Democrats’ contraception play to put Republicans on record

Inflatable contraceptive implant Intra Uterine Device (IUD) on Capitol Hill (REUTERS)
Inflatable contraceptive implant Intra Uterine Device (IUD) on Capitol Hill (REUTERS)

Senate Democrats staged a vote on Wednesday to protect access to contraception that Republicans voted to block.

The legislation never really had any chance of passing. While Democrats in the House passed it last Congress under a Democratic majority, House Speaker Mike Johnson is unlikely to bring it to a vote given his thin majority.

The filibuster--the 60-vote threshold in the Senate required to pass legislation--still exists and only two Republicans, Republicans Lisa Murkowski of Alaska and Susan Collins of Maine, voted for the legislation.

Newly-minted independent Senator Joe Manchin of West Virginia, who voted to kill abortion rights legislation in 2022, told The Independent he was supporting the legislation “because I have about six granddaughters.
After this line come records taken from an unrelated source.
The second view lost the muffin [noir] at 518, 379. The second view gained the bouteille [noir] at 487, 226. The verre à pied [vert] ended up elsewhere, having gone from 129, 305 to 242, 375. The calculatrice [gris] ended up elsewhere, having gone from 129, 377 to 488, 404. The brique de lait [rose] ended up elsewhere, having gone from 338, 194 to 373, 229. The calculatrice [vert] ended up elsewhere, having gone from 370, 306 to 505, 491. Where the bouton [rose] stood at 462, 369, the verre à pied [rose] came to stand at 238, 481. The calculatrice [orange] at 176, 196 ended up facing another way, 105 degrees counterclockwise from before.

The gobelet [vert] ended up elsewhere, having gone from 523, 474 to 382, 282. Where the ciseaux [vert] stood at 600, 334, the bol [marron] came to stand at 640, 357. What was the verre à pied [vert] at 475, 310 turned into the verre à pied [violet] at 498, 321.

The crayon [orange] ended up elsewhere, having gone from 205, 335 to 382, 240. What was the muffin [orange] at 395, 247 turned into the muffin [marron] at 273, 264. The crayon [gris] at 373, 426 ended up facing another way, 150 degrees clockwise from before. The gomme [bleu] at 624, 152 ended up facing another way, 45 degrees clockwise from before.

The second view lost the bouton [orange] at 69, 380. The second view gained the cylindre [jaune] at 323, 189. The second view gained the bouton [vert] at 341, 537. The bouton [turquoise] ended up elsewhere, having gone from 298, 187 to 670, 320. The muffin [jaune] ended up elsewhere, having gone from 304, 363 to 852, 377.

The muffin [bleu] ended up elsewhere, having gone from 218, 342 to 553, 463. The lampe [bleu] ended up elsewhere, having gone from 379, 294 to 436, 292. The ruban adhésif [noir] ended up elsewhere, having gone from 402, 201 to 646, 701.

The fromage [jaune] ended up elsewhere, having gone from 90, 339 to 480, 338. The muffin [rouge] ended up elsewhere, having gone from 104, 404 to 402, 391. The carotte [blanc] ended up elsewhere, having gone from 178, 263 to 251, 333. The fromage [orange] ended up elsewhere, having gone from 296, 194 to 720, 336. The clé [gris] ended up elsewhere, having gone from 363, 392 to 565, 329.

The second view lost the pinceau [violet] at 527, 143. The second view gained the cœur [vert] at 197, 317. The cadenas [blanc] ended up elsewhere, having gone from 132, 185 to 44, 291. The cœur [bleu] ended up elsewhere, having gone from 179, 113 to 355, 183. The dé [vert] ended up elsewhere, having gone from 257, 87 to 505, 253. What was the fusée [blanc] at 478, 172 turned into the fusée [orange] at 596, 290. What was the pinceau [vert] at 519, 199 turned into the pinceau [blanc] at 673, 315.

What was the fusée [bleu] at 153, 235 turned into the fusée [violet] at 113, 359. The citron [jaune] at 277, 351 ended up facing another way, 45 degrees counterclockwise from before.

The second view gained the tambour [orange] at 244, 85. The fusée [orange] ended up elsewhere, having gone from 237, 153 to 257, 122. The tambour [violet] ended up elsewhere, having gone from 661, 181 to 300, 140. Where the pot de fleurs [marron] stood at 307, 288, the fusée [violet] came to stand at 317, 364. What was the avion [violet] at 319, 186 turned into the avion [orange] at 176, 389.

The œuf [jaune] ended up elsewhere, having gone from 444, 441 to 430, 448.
That says it all.”

Senate Majority Leader Chuck Schumer knew this when he held the vote. Rather, the vote had two purposes: to show that Democrats care about access to contraception while also reminding people that Republicans voted for the Supreme Court justices who killed Roe v Wade.

“People need to know what's on the ballot,” Senator Elizabeth Warren of Massachusetts told The Independent. “And every Republican is now going to be on record. That's how it should be.”

Indeed, Senator Tammy Baldwin of Wisconsin, who is running for re-election as Democrats seek to hold onto their 51-seat majority, cited the fact that Justice Clarence Thomas wrote in his concurring opinion in Dobbs v Jackson that the court “should reconsider” Griswold v Connecticut, which ruled that states had no right to ban contraception.

“Certainly when something is supported by 80 percent of the American public, you would hope that just that alone would lead to consideration of it,” she said. Baldwin told The Independent she would absolutely be making it an issue in her re-election campaign.

“Restoring reproductive freedom you better believe it,” she said.

Democrats learned in 2022, after the Dobbs case, that running on abortion rights is a winning issue. In Nevada, Senator Catherine Cortez Masto campaigned heavily on abortion rights and narrowly won re-election despite the fact the Silver State elected a Republican governor. But she told The Independent that “Republicans and Donald Trump” continue to want to take away women’s reproductive rights.

Despite this, Democrats don’t have many chances at flipping senate seats this go around. Their best chances, which are remote at best, are in Texas and Florida.

In April, Florida’s supreme court allowed for the state’s six-week ban to go into effect but also said that voters would have a chance to vote on an amendment to enshrine abortion rights into the state constitution.

Florida’s Senator Rick Scott, who is up for re-election and is one of the staunchest Trump allies in the Senate, raged against the vote as well.

“I think it's important from our standpoint, to as Republicans to have a message and explain why we support contraception, we support IVF,” he told The Independent, even though he voted to block the bill. He Scott said Schumer put it on the floor for political reasons and he’s not entirely wrong.

Similarly, Senator James Lankford of Oklahoma, an ardent opponent of abortion rights, told The Independent there was no reason to have the vote.

“No insurance companies are banning it. No states are banning it. I don't hear any Republicans up here banning it, so it's a messaging piece,” he said.

At the same time, more than half of Republicans in the House, including Johnson, have signed on to support the Life Begins at Conception Act, which says that an embryo can be considered a life “at all stages of life, including the moment of fertilization,” which Democrats warn could put in vitro fertilization and contraception at risk.

Similarly, Virginia Governor Glenn Youngkin, a potential candidate for president in 2028, vetoed legislation to ensure access to contraception, while Louisiana criminalized commonly used abortion drugs last month.

So yes, the legislation is essentially a messaging vote, Republicans are furious because they know what message their vote sends to voters and that they will hear it loud and clear.